8-K 1 d8k.htm FORM 8-K Form 8-K

UNITED STATES

SECURITIES AND EXCHANGE COMMISSION

Washington, D.C. 20549

 


 

FORM 8-K

 


 

CURRENT REPORT PURSUANT

TO SECTION 13 OR 15(D) OF THE

SECURITIES EXCHANGE ACT OF 1934

 

Date of Report (Date of earliest event reported) July 26, 2005

 


 

Blast Energy Service, Inc.

(Exact name of registrant as specified in its charter)

 


 

California

(State or Other Jurisdiction of Incorporation)

 

333-64122   22-3755993
(Commission File Number)   (I.R.S. Employer Identification No.)

14550 Torrey Chase Boulevard, Suite 330 Houston,

Texas

  77014-1022
(Address of Principal Executive Offices)   (Zip Code)

 

(281) 453-2888

(Registrant’s Telephone Number, Including Area Code)

 

N/A

(Former Name or Former Address, if Changed Since Last Report)

 


 

Check the appropriate box below if the Form 8-K filing is intended to simultaneously satisfy the filing obligation of the registrant under any of the following provisions (see General Instruction A.2. below):

 

¨ Written communications pursuant to Rule 425 under the Securities Act (17 CFR 230.425)

 

¨ Soliciting material pursuant to Rule 14a-12 under the exchange Act (17 CFR 240.14a-12)

 

¨ Pre-commencement communications pursuant to Rule 14d-2(b) under the Exchange Act (17 CFR 240.14d-2(b))

 

¨ Pre-commencement communications pursuant to Rule 13e-4(c) under the Exchange Act (17 CFR 240.13e-4(c))

 



Item 1.01. Entry into a Material Definitive Agreement.

 

Effective August 25, 2005, Blast Energy Services entered into a definitive agreement to purchase from Alberta Energy an interest in the abrasive fluid jetting technology. The purchased interest enables Blast the unrestricted right to use the technology and license the technology worldwide to others. Blast expects to utilize the technology as the foundation for its energy services business. Blast has acquired a 20% interest in the technology that can increase to up to a 50% interest as described below. The agreement supercedes the existing licensing agreement between the parties.

 

As part of the agreement, Blast has agreed to issue to Alberta 3,000,000 shares of restricted common stock, with registration rights, and warrants to purchase 750,000 shares of Blast common stock at an exercise price of $0.45 per share. The warrants have a three-year term and are exercisable when Blast receives $225,000 in revenue from its initial rig utilizing the technology. Blast has agreed to pay a royalty payment of $2,000 per well bore or 2% of the gross revenues received, whichever is greater.

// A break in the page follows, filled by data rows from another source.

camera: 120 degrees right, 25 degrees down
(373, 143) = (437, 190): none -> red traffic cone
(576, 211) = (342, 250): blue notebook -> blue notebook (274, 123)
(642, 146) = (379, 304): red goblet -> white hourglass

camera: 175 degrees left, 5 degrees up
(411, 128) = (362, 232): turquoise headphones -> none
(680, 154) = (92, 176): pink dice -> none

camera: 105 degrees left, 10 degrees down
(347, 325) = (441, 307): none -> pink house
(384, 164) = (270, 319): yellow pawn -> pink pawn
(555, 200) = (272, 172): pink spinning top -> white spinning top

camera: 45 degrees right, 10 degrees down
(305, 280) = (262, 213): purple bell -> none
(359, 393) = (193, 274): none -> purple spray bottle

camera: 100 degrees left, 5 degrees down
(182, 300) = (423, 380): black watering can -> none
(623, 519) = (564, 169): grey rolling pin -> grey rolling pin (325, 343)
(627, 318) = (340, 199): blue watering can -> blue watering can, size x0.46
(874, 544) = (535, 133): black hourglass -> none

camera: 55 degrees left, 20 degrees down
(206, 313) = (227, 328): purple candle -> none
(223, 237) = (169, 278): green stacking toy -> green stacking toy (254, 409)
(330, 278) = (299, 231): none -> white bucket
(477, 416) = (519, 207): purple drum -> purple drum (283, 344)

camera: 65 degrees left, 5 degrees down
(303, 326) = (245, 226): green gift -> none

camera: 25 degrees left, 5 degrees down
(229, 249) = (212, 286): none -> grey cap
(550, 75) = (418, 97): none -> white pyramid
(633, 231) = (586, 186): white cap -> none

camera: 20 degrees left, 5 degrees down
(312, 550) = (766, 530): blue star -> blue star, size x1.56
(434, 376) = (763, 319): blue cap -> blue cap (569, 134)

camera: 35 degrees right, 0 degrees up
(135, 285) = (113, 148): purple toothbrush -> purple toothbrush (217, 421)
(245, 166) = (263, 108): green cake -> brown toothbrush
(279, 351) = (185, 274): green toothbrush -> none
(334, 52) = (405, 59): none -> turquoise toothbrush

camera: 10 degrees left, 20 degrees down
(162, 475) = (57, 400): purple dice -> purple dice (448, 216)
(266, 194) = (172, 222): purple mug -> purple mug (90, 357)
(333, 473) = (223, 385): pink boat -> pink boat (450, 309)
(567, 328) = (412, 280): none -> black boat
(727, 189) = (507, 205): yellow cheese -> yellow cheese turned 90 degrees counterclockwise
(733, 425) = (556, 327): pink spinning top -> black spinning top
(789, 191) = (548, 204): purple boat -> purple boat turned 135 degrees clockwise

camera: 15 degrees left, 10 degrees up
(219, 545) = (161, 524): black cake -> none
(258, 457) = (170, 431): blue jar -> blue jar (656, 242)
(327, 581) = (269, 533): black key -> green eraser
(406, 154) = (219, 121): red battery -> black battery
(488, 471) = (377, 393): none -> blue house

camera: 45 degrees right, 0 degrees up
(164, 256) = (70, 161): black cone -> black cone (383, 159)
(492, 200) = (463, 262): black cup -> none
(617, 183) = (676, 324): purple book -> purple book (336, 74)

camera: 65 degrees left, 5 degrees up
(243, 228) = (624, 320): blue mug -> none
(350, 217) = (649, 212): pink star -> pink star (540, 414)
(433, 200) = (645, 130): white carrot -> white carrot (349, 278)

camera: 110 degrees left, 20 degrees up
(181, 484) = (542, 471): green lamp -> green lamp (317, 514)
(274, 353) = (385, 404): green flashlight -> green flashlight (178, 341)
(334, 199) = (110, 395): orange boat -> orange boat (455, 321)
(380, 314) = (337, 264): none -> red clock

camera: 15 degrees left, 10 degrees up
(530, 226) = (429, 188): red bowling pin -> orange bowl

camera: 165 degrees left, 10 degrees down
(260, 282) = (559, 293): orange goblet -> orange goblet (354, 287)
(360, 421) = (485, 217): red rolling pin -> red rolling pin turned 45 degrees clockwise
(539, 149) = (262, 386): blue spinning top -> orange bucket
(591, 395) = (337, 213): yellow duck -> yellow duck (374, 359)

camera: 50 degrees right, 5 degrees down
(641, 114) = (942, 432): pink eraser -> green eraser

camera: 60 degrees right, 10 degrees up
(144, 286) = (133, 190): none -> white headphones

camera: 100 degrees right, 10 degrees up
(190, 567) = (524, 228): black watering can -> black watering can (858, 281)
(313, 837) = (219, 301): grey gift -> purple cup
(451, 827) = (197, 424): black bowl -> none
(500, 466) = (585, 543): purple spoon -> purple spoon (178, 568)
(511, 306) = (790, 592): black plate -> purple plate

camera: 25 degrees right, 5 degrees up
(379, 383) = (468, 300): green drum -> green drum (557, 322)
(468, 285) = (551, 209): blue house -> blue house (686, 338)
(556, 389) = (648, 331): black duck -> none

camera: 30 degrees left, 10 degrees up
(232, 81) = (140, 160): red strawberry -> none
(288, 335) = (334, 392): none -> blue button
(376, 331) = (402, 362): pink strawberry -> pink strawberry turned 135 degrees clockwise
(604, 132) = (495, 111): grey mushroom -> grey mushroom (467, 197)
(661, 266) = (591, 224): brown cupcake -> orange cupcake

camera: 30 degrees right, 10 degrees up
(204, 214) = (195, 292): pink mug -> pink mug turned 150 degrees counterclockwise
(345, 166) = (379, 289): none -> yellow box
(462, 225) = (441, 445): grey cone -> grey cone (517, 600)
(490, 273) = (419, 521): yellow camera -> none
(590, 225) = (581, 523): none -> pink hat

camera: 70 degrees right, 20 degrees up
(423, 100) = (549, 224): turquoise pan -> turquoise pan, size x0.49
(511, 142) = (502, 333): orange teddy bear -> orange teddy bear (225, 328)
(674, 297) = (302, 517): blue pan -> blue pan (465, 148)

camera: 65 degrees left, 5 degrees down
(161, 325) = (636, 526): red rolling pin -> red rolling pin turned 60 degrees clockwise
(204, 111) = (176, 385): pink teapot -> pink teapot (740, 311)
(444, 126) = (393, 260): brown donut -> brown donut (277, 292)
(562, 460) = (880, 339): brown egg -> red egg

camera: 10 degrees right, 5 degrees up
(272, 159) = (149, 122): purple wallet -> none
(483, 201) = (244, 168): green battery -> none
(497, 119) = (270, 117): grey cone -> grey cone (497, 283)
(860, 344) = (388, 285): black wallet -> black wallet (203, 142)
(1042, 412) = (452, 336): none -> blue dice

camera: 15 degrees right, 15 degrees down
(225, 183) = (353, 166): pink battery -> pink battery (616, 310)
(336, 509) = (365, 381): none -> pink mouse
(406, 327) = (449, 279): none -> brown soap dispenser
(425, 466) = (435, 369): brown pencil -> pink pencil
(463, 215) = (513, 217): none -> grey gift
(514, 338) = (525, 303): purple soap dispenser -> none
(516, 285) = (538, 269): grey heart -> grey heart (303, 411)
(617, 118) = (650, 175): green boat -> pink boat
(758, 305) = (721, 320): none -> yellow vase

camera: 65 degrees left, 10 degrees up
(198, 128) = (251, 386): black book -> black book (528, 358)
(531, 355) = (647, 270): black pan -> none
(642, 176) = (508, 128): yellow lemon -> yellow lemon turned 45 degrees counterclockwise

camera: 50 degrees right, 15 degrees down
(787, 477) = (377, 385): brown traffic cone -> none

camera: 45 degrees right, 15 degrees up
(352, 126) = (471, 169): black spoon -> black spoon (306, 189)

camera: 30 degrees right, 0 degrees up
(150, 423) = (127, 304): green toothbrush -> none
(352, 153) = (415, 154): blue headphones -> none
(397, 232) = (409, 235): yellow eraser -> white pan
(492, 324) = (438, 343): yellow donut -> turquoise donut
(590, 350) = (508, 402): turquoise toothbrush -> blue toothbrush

The parties also agreed to share any revenues received by Blast from licensing the technology, with Alberta receiving 75% of licensing revenues until it receives $2,000,000 and then decreasing to 50% thereafter. Blast’s ownership interest in the technology would increase on a sliding scale from 20% up to 50% based on the licensing revenues received by Alberta. Either party has a right of first refusal on any new applications of the technology by the other party, or any sale of the other party’s interest in the technology.

 

Blast Energy and Alberta also agreed to amend the existing construction agreement between the parties. The amendment increased the construction cost of the rig by $50,000 to $900,000. Under the amendment, the parties agree to share cost overruns, if any, equally up to a rig cost of $1,000,000, with Blast assuming responsibility of any costs above that amount. Alberta has agreed to use its best efforts to deliver to Blast the initial rig using the technology by October 1, 2005.

 

Item 9.01. Financial Statements and Exhibits.

 

(d) Exhibits.

 

10.1    Abrasive Fluid Jet Technology Purchase Agreement among Blast Energy Services, Inc. and Albert Energy Holding, Inc.
10.2    Amendment #1 to the Construction Agreement among Blast Energy Services, Inc. and Alberta Energy Holding, Inc.


SIGNATURES

 

Pursuant to the requirements of the Securities Exchange Act of 1934, the Registrant has duly caused this report to be signed on its behalf by the undersigned hereunto duly authorized.

 

   

BLAST ENERGY SERVICES, INC.

(Registrant)

Dated: August 31, 2005   By:  

/s/ David M. Adams


        David M. Adams
        Chief Operating Officer
Dated: August 31, 2005   By:  

/s/ John O’Keefe


        John O’Keefe
        Chief Financial Officer


INDEX TO EXHIBIT

 

Exhibit No.

 

Description


10.1   Abrasive Fluid Jet Technology Purchase Agreement among Blast Energy Services, Inc. and Albert Energy Holdings, Inc.
10.2   Amendment #1 to the Construction Agreement among Blast Energy Services, Inc. and Alberta Energy Holdings, Inc.